Plotline: During one of his radio segments, an obnoxious news personality based on Bill O’Reilly blows the cover of a CIA employee working in North Korea. The agent is captured and killed only minutes before she was to bring out Kim’s secret nuclear strategy, so Bill is tried for treason, and executed. Everybody at the D.A’s office is happy. Even the defense seems glad.
But wait, there’s more!
It seems that the leak came from the White House, which offers up a senior advisor as a scapegoat. He stays mum until, in an emotional scene in the last act, he testifies that Karl Rove kidnapped him 30 years ago, and he was not only psychologically unable to escape, he also had to do Karl’s dirty work, because he was so afraid of Karl, who used secret “Manchurian Candidate” brainwashing techniques on him. The advisor claims that Karl is a North Korean mole. Then Karl takes the stand, and says that he was only following the orders of his secret master, Reverend Moon. He blurts out that his next assignment was to have been the murder of Tom Cruise for claiming to the new Jesus Christ. It all ends with the revelation that George W. Bush, like LonelyGirl15, is just an actor following a script. So, everybody wants their money back, and Jack McCoy files a class action suit on their behalf.
And so on.
Now, make up your own scenarios. Here are some recent headlines for you to work with.

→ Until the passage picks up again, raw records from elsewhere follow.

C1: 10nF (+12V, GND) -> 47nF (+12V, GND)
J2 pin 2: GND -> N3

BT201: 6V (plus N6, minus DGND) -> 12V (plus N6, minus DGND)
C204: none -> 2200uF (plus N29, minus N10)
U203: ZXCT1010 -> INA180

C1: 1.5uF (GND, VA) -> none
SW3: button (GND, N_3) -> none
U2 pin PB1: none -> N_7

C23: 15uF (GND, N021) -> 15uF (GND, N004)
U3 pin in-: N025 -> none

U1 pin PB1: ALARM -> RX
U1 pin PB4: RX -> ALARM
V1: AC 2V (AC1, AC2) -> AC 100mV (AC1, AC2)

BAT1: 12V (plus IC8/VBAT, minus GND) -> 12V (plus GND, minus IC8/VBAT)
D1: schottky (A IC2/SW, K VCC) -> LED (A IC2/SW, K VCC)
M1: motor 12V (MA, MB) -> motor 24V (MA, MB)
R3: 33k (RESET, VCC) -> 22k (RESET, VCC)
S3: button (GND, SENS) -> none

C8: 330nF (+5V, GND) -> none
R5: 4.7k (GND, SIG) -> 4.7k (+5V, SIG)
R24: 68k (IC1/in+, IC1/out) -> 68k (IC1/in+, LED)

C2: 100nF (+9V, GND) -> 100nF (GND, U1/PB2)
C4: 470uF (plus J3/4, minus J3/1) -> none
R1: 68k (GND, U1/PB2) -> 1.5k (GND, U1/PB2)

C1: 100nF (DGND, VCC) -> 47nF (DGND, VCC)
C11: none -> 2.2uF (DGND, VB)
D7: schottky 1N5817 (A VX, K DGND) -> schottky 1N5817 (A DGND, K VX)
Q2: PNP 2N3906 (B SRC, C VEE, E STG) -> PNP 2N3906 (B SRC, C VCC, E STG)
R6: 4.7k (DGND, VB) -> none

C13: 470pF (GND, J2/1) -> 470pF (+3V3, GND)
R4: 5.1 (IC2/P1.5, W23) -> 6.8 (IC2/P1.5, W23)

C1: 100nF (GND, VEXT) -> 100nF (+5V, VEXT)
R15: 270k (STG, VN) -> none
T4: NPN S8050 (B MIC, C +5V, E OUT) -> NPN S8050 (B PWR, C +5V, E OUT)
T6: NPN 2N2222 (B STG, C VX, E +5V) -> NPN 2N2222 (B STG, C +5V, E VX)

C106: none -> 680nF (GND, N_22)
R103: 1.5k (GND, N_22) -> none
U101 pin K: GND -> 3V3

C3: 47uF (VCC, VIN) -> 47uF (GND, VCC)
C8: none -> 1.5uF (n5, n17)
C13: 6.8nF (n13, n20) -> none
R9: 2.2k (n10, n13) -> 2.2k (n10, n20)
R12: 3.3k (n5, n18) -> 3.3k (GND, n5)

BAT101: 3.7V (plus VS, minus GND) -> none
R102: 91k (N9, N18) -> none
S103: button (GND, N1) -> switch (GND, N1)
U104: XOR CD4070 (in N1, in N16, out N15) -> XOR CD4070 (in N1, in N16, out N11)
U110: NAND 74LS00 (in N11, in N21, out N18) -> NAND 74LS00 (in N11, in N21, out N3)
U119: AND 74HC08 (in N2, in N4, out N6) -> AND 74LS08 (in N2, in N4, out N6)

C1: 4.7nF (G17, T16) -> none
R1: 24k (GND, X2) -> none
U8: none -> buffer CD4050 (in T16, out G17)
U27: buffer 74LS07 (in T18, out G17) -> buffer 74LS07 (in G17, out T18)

Duke prosecutor accused of hiding DNA evidence
Houston Chronicle - 51 minutes ago
By JOSEPH NEFF and BENJAMIN NIOLET. RALEIGH, NC – When embattled Durham District Attorney Mike Nifong took his seat at the defense table at the NC State Bar on Wednesday, the role-reversal became complete: The hunter is now the hunted.Military Develops Non-Lethal Ray Gun
CBS News - 8 hours ago
(AP) The military’s new weapon is a ray gun that shoots a beam that makes people feel as if they will catch fire. The technology is supposed to be harmless – a non-lethal way to get enemies to drop their weapons.After decades, arrest made in slayings
Houston Chronicle - 34 minutes ago
By EMILY WAGSTER PETTUS and ALLEN G. BREED. AP. JACKSON, Miss. – For four decades, Thomas Moore dreamed of exacting revenge on the reputed Ku Klux Klansman he believed had kidnapped his younger brother and another teen, beaten them and drowned them in …Obama Rips Fox News Over Madrassa Story
Boston Channel.com - 7 hours ago
WASHINGTON — With a staffer declaring, “We will not be swift-boated,” Sen. Barack Obama fought back Wednesday against an allegation that he was educated at a radical Islamic school as a child in Indonesia.Panama’s Noriega to be Released from US Prison in September
Voice of America - 9 hours ago
By Lisa Ferdinando. The defense attorney for Manuel Noriega says the former Panamanian dictator is to be released from a Miami prison in September.
I bet you can come up with some great plots based on those stories (plus l’affaire Scooter). Or, you can find your own headlines to rip from. Just be creative! Bonus points for killing off Districk Attorney Arthur Branch.
Military Develops Non-Lethal Ray Gun
CBS News – 8 hours ago
So, they’ve developed a peaceful deathray?
(AP) The military’s new weapon is a ray gun that shoots a beam that makes people feel as if they will catch fire. The technology is supposed to be harmless
Oh, I think someone needs to ask Crow T Robot how “harmless” that really is, even though it is pretty funny.